How Grey Goose Has Leveraged its US Open Sponsorship to Connect With Consumers

Posted on by Chief Marketer Staff

After sponsoring the US Open for 17 straight years, Grey Goose has learned a thing or two about sports sponsorships. Each year, tennis fans sip Grey Goose’s signature cocktail, the Honey Deuce, which serves as an anchor for its sponsorship activations and hospitality experiences at the Billie Jean King National Tennis Center in New York. Here is how the program has evolved over time, the ways in which the brand engages consumers and how this year’s strategy embraced a hybrid approach, according to an executive Q&A with Aleco Azqueta, VP of Marketing at Grey Goose, in Event Marketer.

On the US Open as a platform to engage consumers:  

“For the first decade or so, our primary avenue to engage consumers was on-site at the stadium. Over the years, however, we’ve been able to expand our reach and meet fans at several different touchpoints, including on-premise, e-commerce and social media,” Azqueta says.
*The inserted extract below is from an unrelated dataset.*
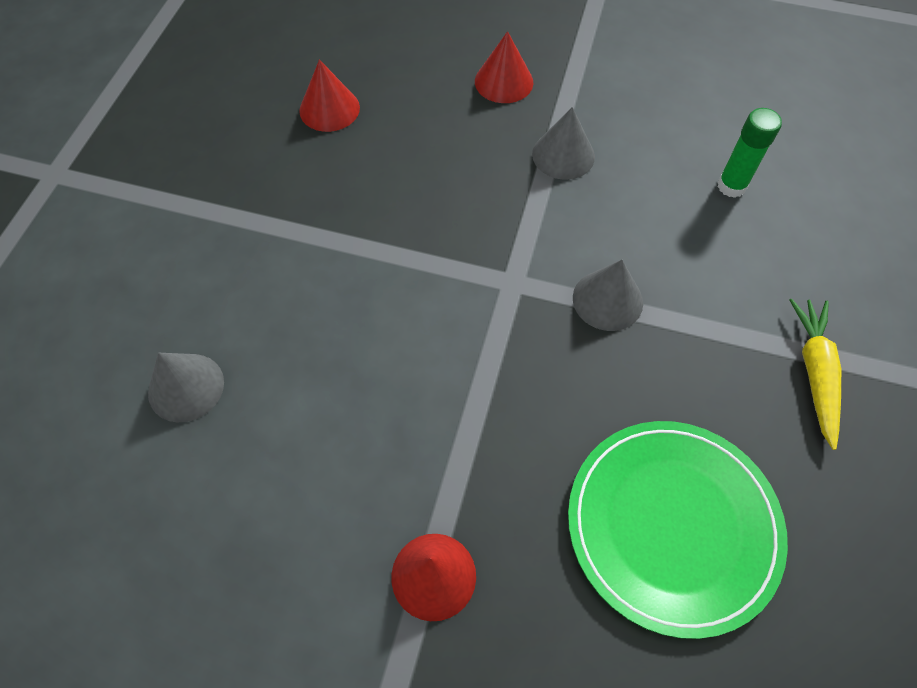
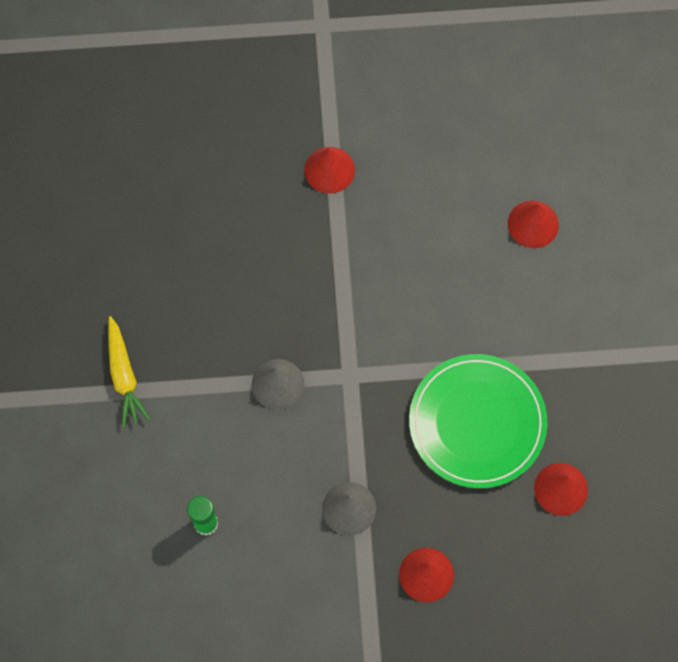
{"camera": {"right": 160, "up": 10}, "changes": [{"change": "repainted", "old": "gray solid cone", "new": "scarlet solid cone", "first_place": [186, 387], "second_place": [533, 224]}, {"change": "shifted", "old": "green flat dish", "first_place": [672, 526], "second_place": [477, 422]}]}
The brand partners with local bars to feature the cocktail during the Open and hosts watch parties for those fans unable to make it for the games live in New York.

On keeping Grey Goose experiences fresh:

In 2018, it introduced the Frozen Honey Deuce to help fans cool off during hot matches, and the next year it released a limited-edition US Open bottle with the USTA. In 2020 it launched a Honey Deuce Cocktail Kit for fans at home. “Further, to expand our digital ecosystem, we continue to tap our influencer partners to share their US Open Honey Deuce experiences in new and exciting ways, and find new ways to amplify it all on social.”

On this year’s hybrid approach:

Grey Goose once again served the Honey Deuce at food stands across the stadium, but it also offered an enhanced cocktail kit with all the ingredients this time—including vodka, lemonade, raspberry liqueur and honeydew melon—along with a commemorative cup. “Even though the stadium was again operating at full capacity, we knew not all consumers were willing or able to attend in-person, so we wanted to ensure that there were still options for those watching from home,” he says.